The difference in styles from different districts is mostly the cosmetic treatment of the blade, but can also be attributed to the difference in styles of usage. A ghorka border patrol sentry will likely prefer a light sirupate style and weighted khukuri, whereas a farmer or butcher using the khukuri in a different manner for a different purpose may prefer a heavier khukuri to his liking and suitability for the task.
.

Hi Karda, Namaste.

I agree with most of your statements re . kukri & probably know better than many that many antique military kukri up to as recent as 1915 could be in the 35 oz. range on occasion, Many Victorean kukri for both the Nepali army & the British Gurkhas are certainly up to 32 oz. in weight. { of course lighter versions also existed at the same era, as you imply its always been horses for courses.}

But I disagree the sirupate was designed as a military kukri, its probably the commonest long kukri carried in rural Nepal by countrymen & is used for all daily tasks by them. There often called Sherpa kukri in Nepal because ther what the porters carry. {Many of whom are not actually Sherpa.} I have only been to Nepal once, but saw sirupates in general use everywhere... the butchers, normaly had a range of about 5 kukris available to hand in Dharan, ranging from enormous cleaver weighted pieces to long slender blades.. depending on the cuts they were making. {In Kathmandu & pokara the butchers , do actualy use kami made cleavers & knives not kukri} But of course Dharan was home of the Gurkhas for 59 years posr ww2 & is /was the majour centre for the village kamis to be recruited to by the major kukri factors/workshops both for main Nepali production & export.

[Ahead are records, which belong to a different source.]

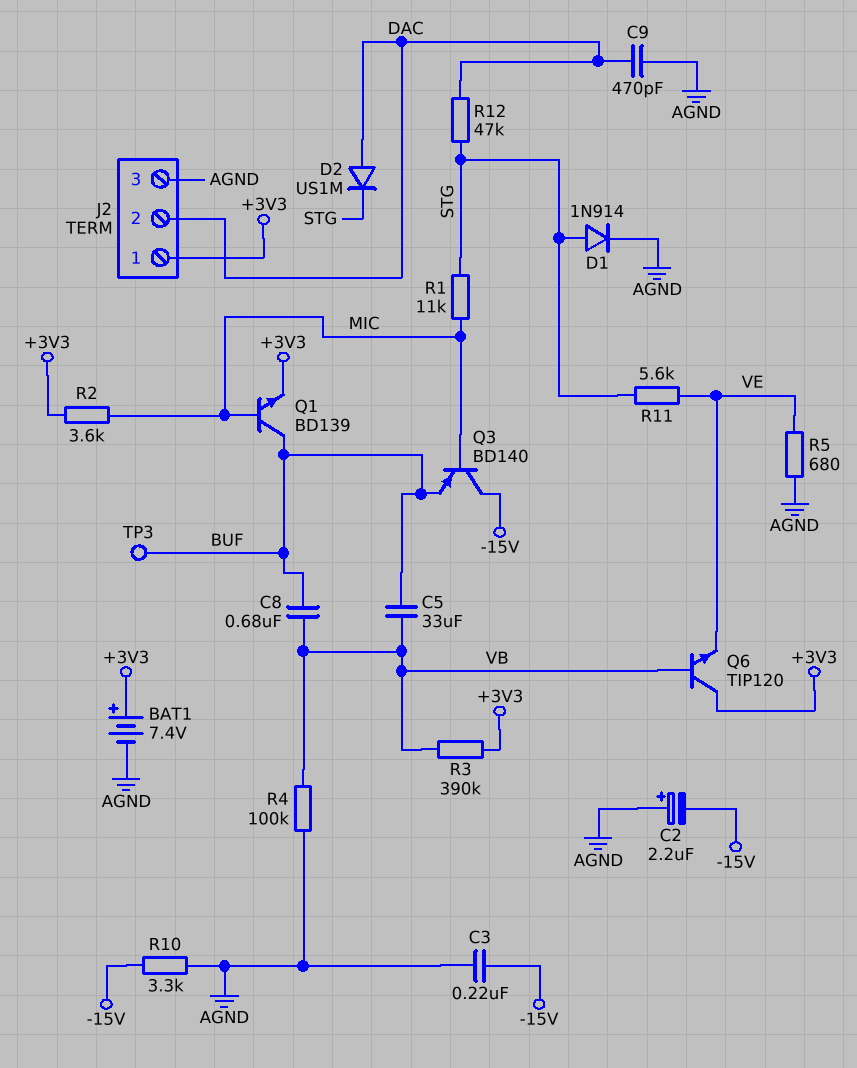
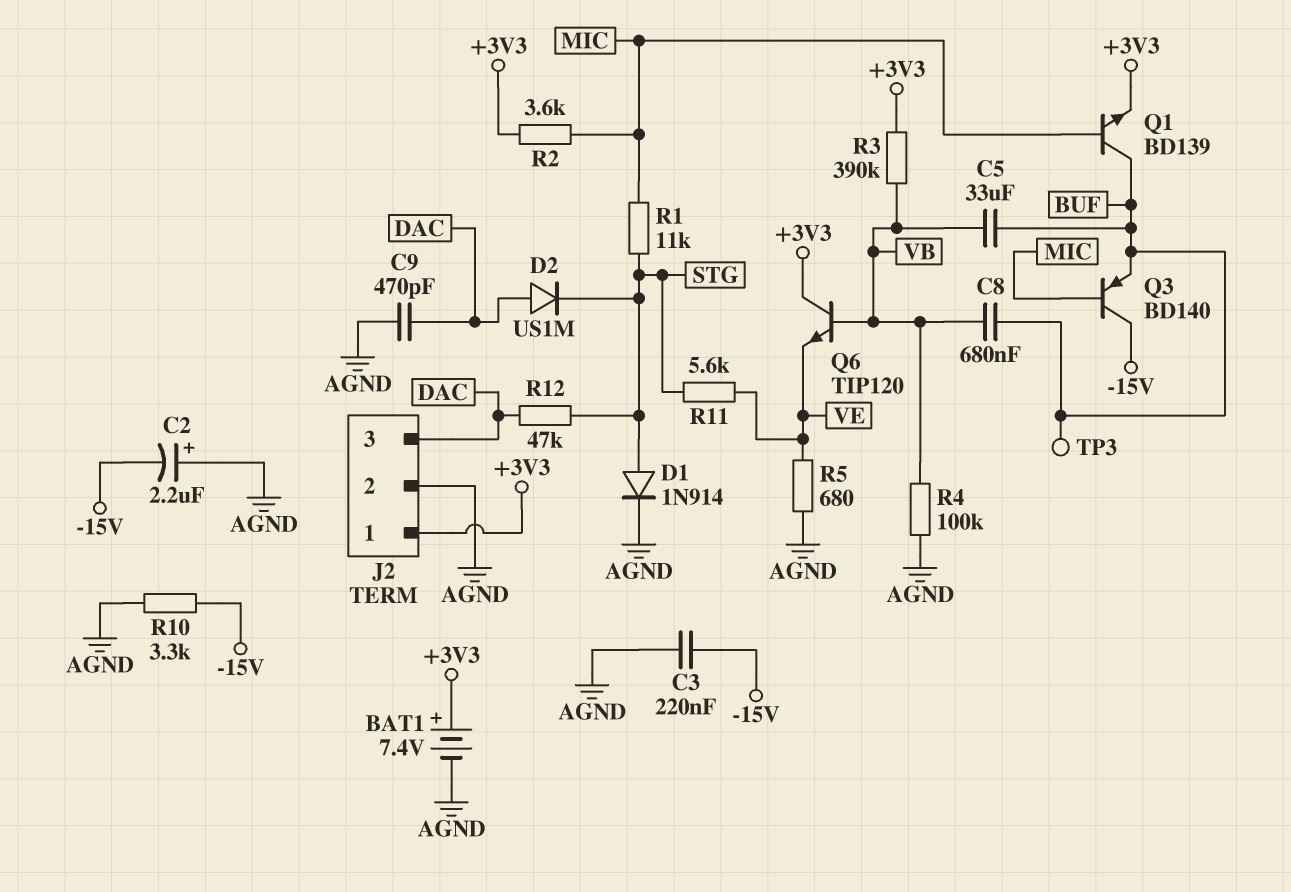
J2 pin 2: DAC -> AGND
J2 pin 3: AGND -> DAC

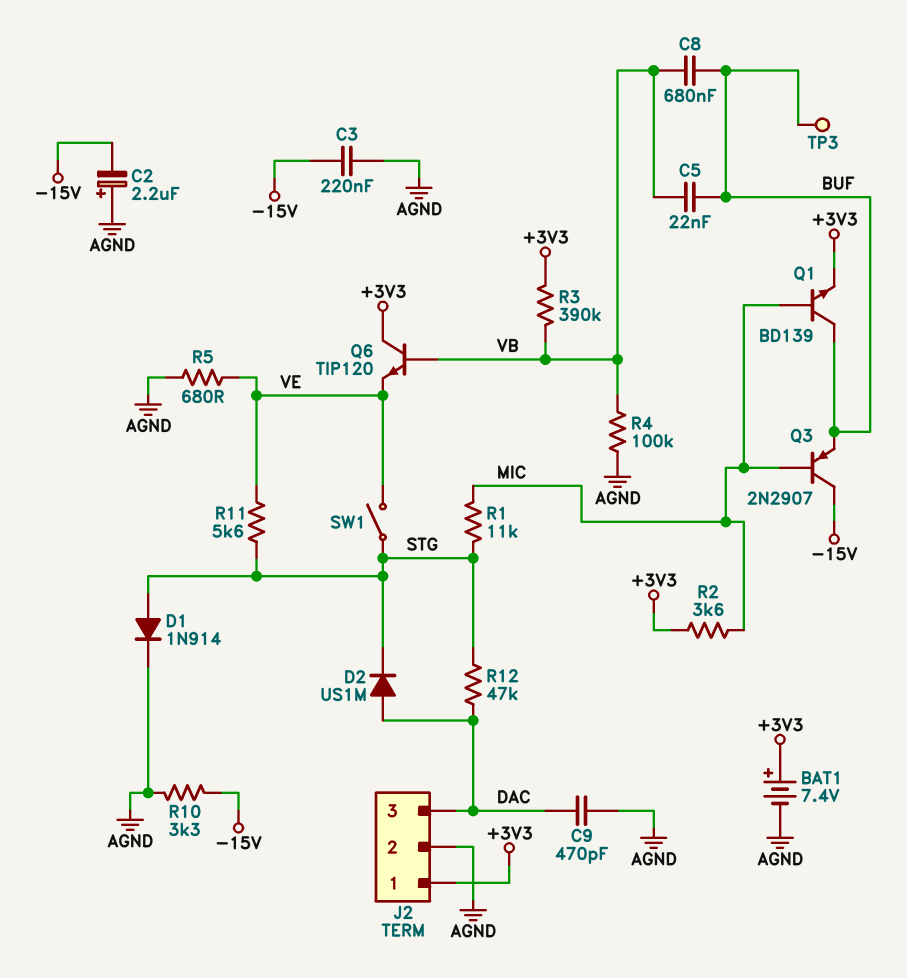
C5: 33uF (BUF, VB) -> 22nF (BUF, VB)
Q3: PNP BD140 (B MIC, C -15V, E BUF) -> PNP 2N2907 (B MIC, C -15V, E BUF)
SW1: none -> switch (STG, VE)

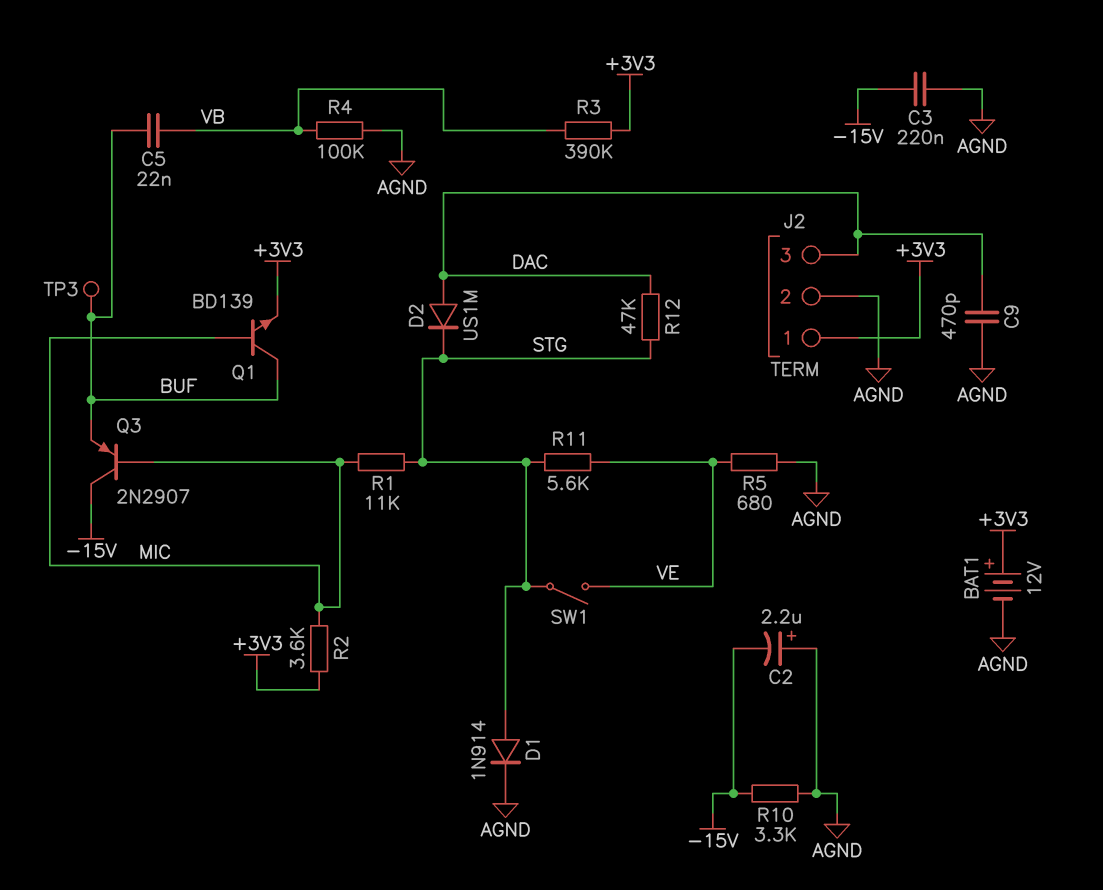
BAT1: 7.4V (plus +3V3, minus AGND) -> 12V (plus +3V3, minus AGND)
C8: 680nF (BUF, VB) -> none
Q6: NPN TIP120 (B VB, C +3V3, E VE) -> none

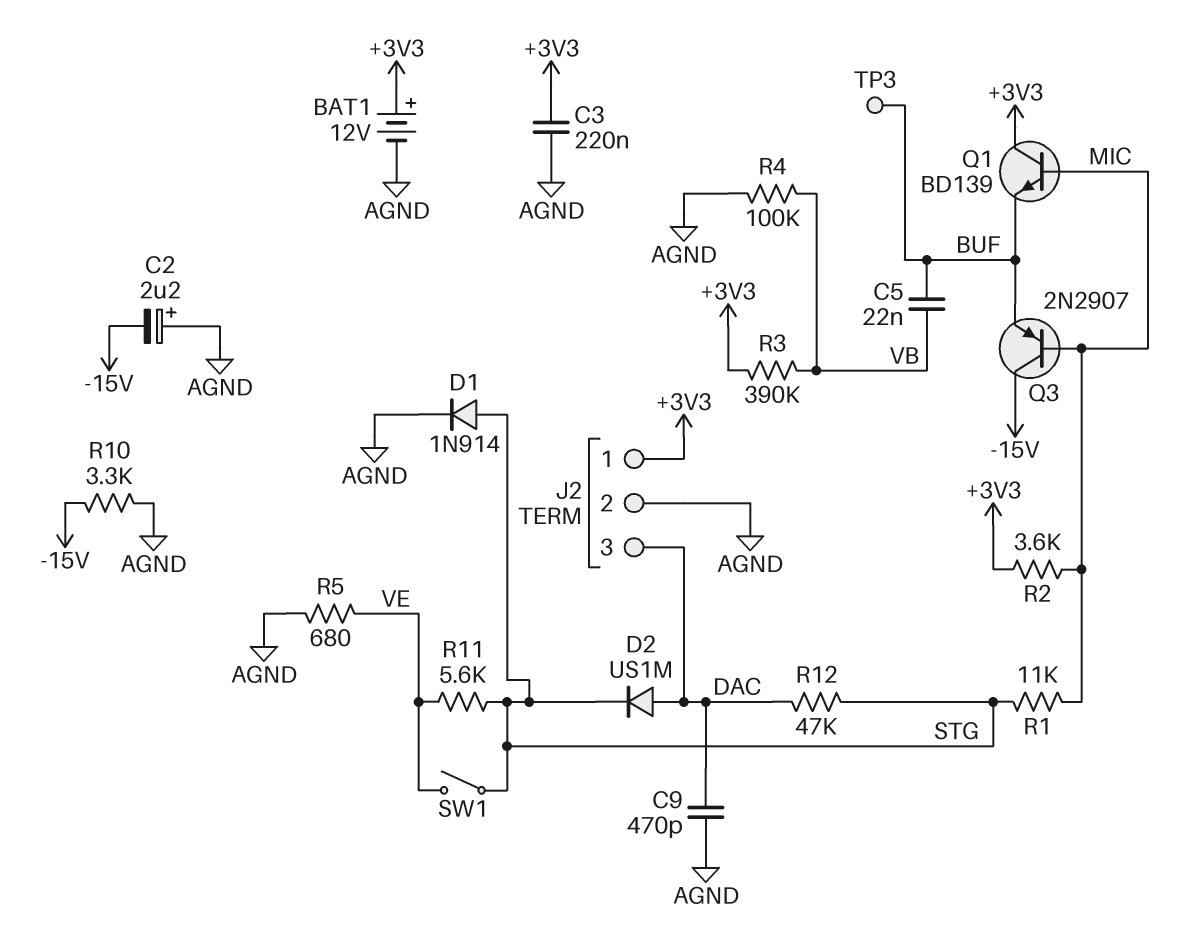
C3: 220nF (-15V, AGND) -> 220nF (+3V3, AGND)
Q1: NPN BD139 (B MIC, C BUF, E +3V3) -> NPN BD139 (B MIC, C +3V3, E BUF)

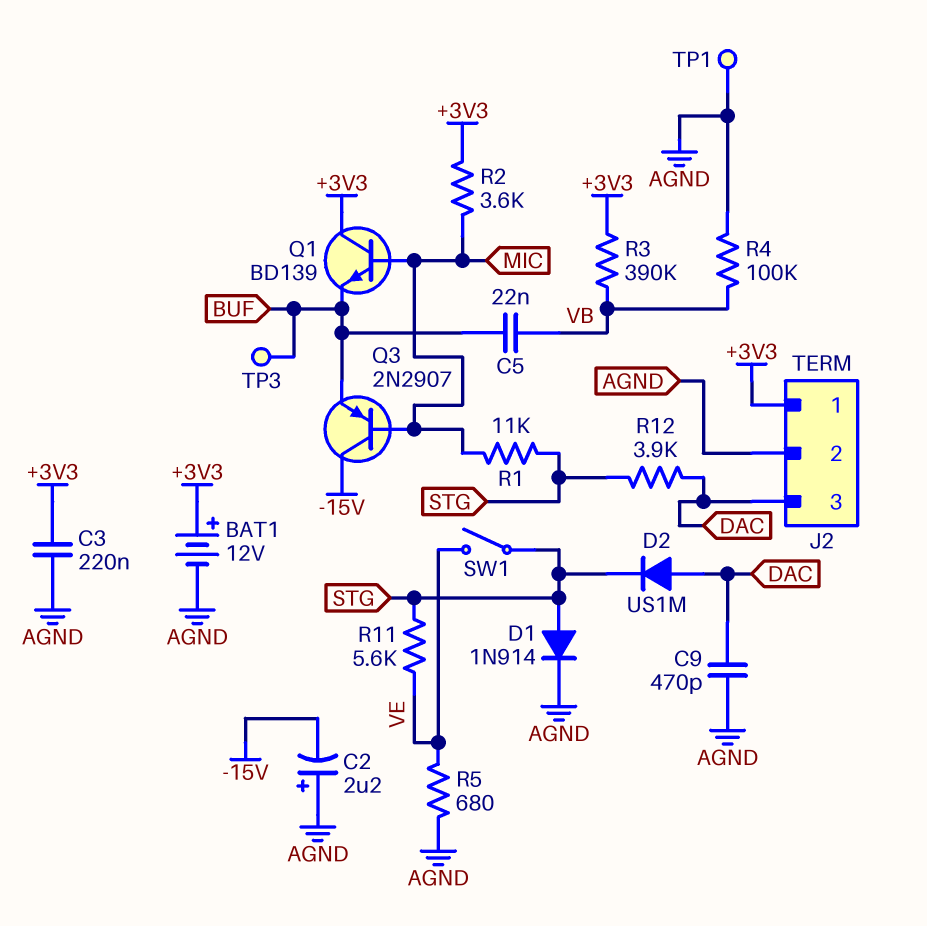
R10: 3.3k (-15V, AGND) -> none
R12: 47k (DAC, STG) -> 3.9k (DAC, STG)
TP1: none -> test point (AGND)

Many British army Gurkhas choose to buy . sirupate kukri {or often chitlangi,chanpuri styles}, as they if carefully chosen are infinity better made & more effective than than the low budget issue kukri the British army buy. They also generally also choose longer blades than the 10.1/2 to 11 inch British army issue.

As you said. Pick the kukri for your comfort of use that will do the job in hand, Ive got kukris like razors, that are light as a feather & others that would cleave a man in two or if blunt smash them to the ground with bone breaking, blunt force trauma.

To the the Gurkhas, the Gorkha & Nepalis in general historically, they all have their place..

All the best,

spiral
 

Karda

BANNED
Joined
Jun 1, 2007
Messages
20,335
Thank you, Spiral.
I didn't say that the sirupate was designed as a military khukuri, but as a weapon.
Truth be told, before the ghorkali occupation, it was likely a hunting knife for the Rai and Limbu people.
Many styles have been adopted to war. But many share the common traits of slender, leaf shaped profiles.
Thank you also for confirming that the peoples of Nepal, knowing their national symbol as they do, do not use a single style or weight. They match the khukuri to the task and cut being performed.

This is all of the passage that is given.